За последнее время поезд «Москва-Петушки» трижды проследовал знакомым маршрутом. Сначала в поездку отправился маститый Андрей Жолдак, за ним последовал юный гитисовец Алексей Логачев (курс Евгения Каменьковича), а в начале нынешнего сезона то же путешествие предпринял Сергей Женовач. В результате «на выходе» — три совершенно разных спектакля по знаменитой поэме Венедикта Ерофеева. Сегодня — речь о последнем из них, поставленном на сцене Студии театрального искусства.
Сергей Женовач начинает с того, что задает автору «детские» вопросы: кто, куда, когда и зачем едет?
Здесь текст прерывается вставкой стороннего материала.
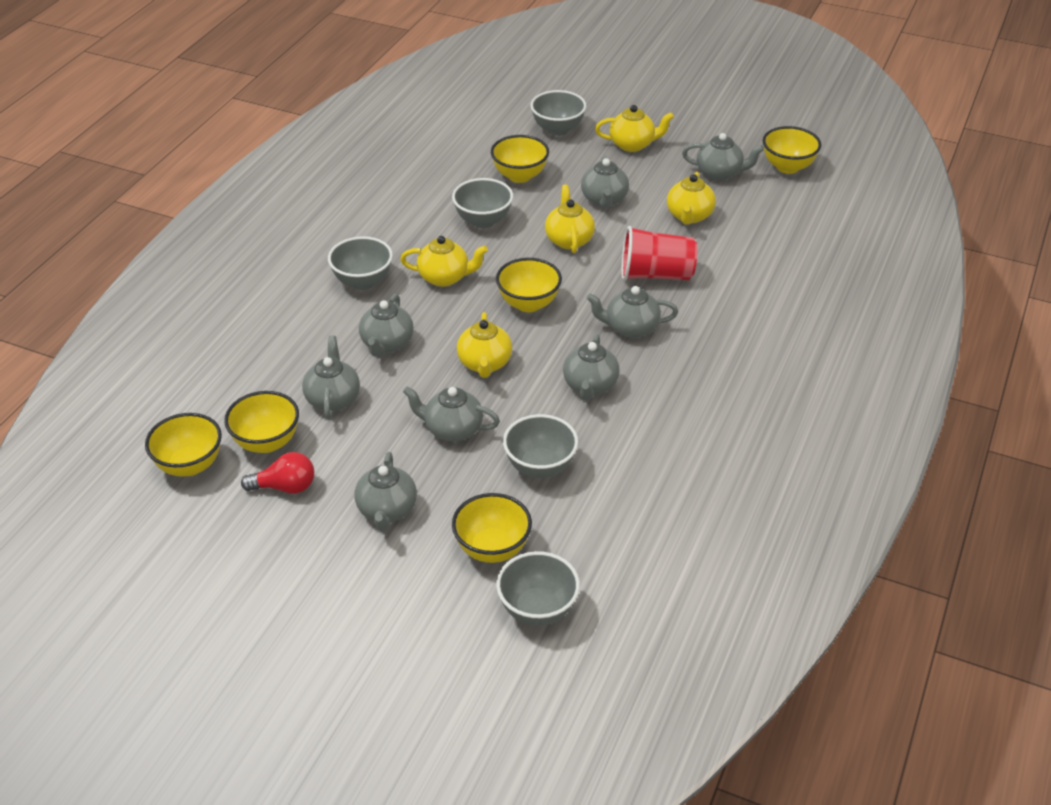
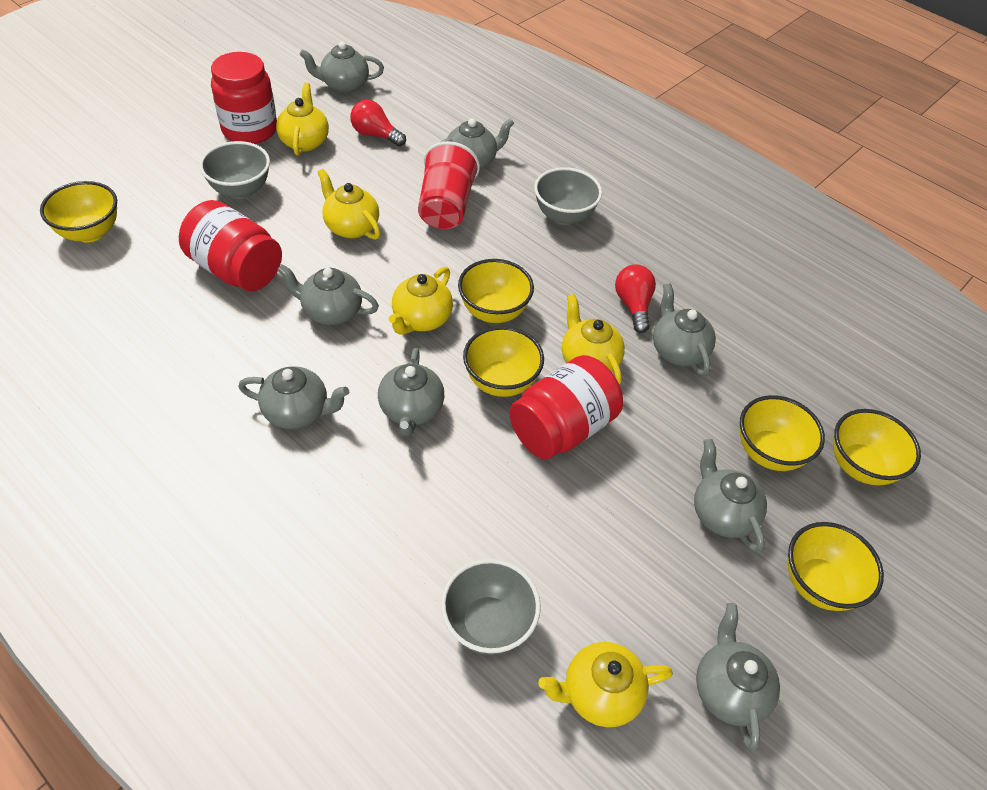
grey bowl: 5 -> 3
red jar: 0 -> 3
red light bulb: 1 -> 2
В поисках ответа на них он добирается до простейших атомов повествования, чтобы сотворить из них внятный сценический сюжет, доступный любому зрителю. Судя по реакциям зала, режиссеру это вполне удается. Опытные театралы восхищаются Алексеем Вертковым в роли Венички и смакуют особо «вкусные» детали сценической композиции. Образованные зрители наслаждаются полноценной и осмысленной игрой со знакомыми цитатами. А те, что попроще, охотно реагируют на «пьяную» тему, встречая сентенции Венички и его собутыльников то отдельными смешками, то волнами дружного хохота (со мной это случилось на фрагменте с непьющим тайным советником Иоганном Гете, который, представьте, «взял себя в руки и не пил»). Но затевает свое путешествие из Москвы в Петушки режиссер не ради того, чтобы каждый зритель получил от спектакля свое удовольствие, а для того, чтобы поведать совсем простую историю и услышать в ответ, как в зале «одна тишина сменяет другую».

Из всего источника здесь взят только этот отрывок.